Urine must be collected into a special preservative solution
To obtain a test kit email firstname.lastname@example.org
The test kit consists of:
- Urine sample jar containing preservative
- Antech instruction sheet for owner (or veterinarian) regarding collection
- Antech checklist form for veterinarian to complete
- Vetpath BRAF Instructions for Veterinarian.
The required sample is 40 mL free-catch (voided)
- A smaller volume of urine (10-25 mL) may be submitted though the sensitivity may be decreased (this is less likely to be a problem if a bladder mass can be visualised)
- A smaller volume may also limit option of the second level BRAF-PLUS test, if required (see above and below)
- Urine collected by cystocentesis or catheterisation is NOT recommended since the sensitivity may be decreased.
Urine should first be collected into a clean, dry container and transferred into the preservative within 15 minutes of collection
Once in the preservative, urine is stable for several days at room temperature when kept out of direct sunlight
Short periods of refrigeration should not affect the specimen but refrigeration is not necessary
Urine collection may take place over 2-3 days as long as each aliquot is promptly placed into the preservative solution and stored out of direct sunlight.
Vetpath prepares cytocentrifuge smears from the urine.
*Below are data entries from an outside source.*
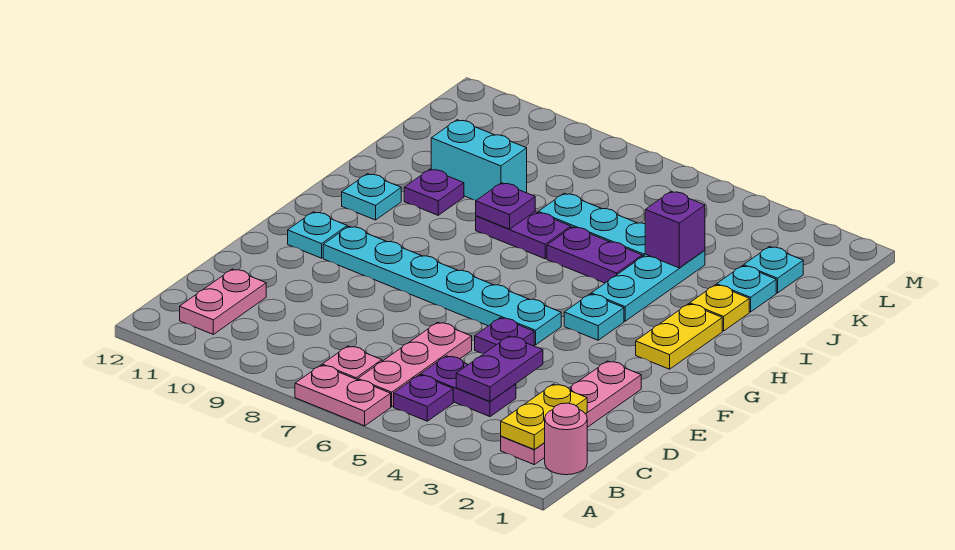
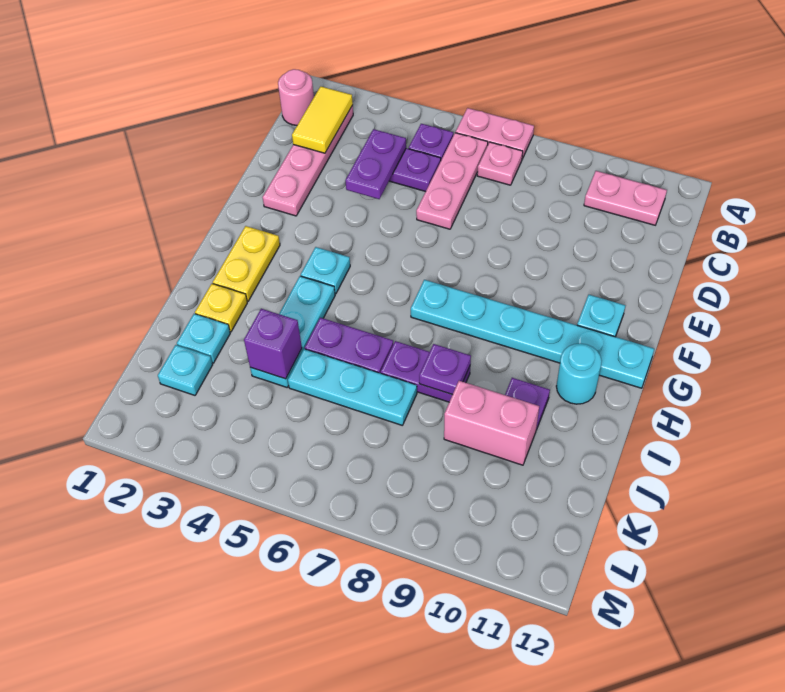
yellow plate B2:C2 level 2 -> yellow tile B2:C2 level 2
pink plate B11:C11 level 1 -> pink plate B10:B11 level 1
purple plate E5 level 1 -> none
cyan plate F5:F10 level 1 -> cyan plate G7:G12 level 1
cyan plate H11 level 1 -> cyan round brick H11 level 1
cyan brick J9:J10 level 1 -> pink brick J9:J10 level 1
These smears are sent to USA for testing.
If the submitted sample does not have detectable BRAF mutation, the BRAF-PLUS test for other relevant genomic signatures (see above) will automatically be performed at no additional charge. However, because more DNA is required to perform the BRAF-PLUS assay, a small number of samples that are BRAF-undetected will not be eligible for the BRAF-PLUS assay, and a new urine sample must be submitted (which will incur a second charge).
When a mass is detected, histologic confirmation of TCC/UC is recommended which may also indicate whether the mass has invaded the muscle wall. Further imaging and evaluation of local lymph nodes should be performed to stage the disease.